It’s the middle of my work day, and the doorbell rings. Someone has come by from a local charity or other organization and wants a brief chat. I pause my work and open the door, smiling as I prepare myself for whatever it is they’d like to tell me about.
Them: “Hello, I’m [Name] from [Organization]. It’s a nice day today, isn’t it?”
Me: “Yes, it’s beautiful today! I can hardly believe it’s February.”
Them: “Oh, you’re not from here, are you?!”
It wasn’t my commentary on the weather that clued them in — everyone has been commenting on it lately! — but rather my accent. It’s almost inevitable that my accent will immediately become the focus when I talk to someone new.

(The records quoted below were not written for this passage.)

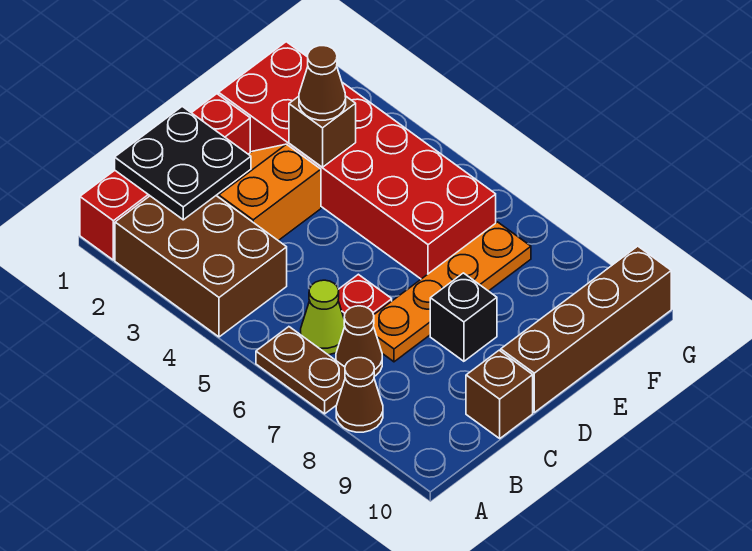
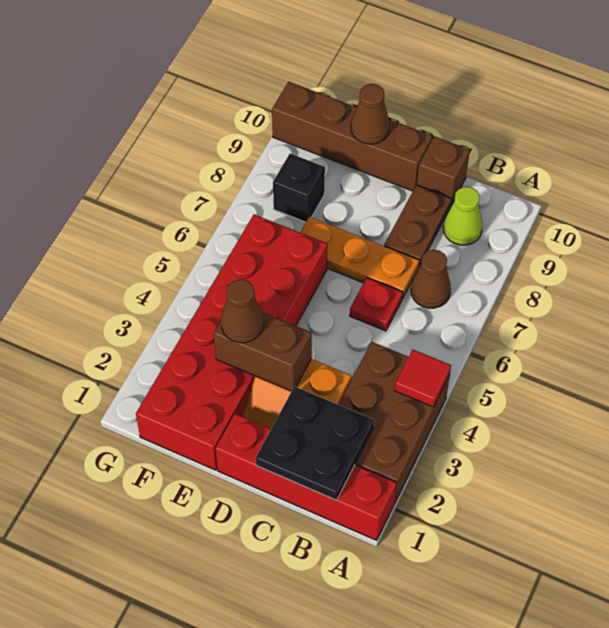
none -> red tile A4 level 2
brown plate A6:A7 level 1 -> brown plate C8:C9 level 1
brown cone A8 level 1 -> brown cone E10 level 2
lime cone B6 level 1 -> lime cone B9 level 1
orange plate C7:F7 level 1 -> orange plate C7:E7 level 1
black brick D8 level 1 -> black brick F8 level 1
brown brick E3 level 2 -> brown brick D3:E3 level 2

And what can I say in response to that?
Me, in my head: Well, I have lived here for five years!
Me, again in my head: I’m not? Oh no, where am I?
Me, out loud: Haha, no, I’m not!
I’m never sure how to navigate these conversations. Inevitably people assume that I’m here on holiday, or just arrived, and I have to calmly explain that I reside here (a permanent resident*, even!) and have for some years. Yes, I like it here. Yes, I’m familiar with your organization. No, I don’t really want to talk about how you once visited and/or have family in [insert US city here] — I mean, maybe I would, but you’re stopping by in the middle of the day and I need to get back to work.
But most of all, I get a little sad at the reminder that I’m not really a local, at least not by anyone else’s standards. I have an accent, and so I’ll never really be from here, no matter how long I’ve been here. I understand, and my hometown is dear to my heart, but I wish my accent didn’t make me feel like an outsider each time I open my mouth. (That said, at least I’m not in a situation where something about me makes people ask, “Where are you really from?”)
*It actually happened! After we took the Life in the UK test we applied and received our indefinite leave to remain, so we’re officially allowed to stick around now.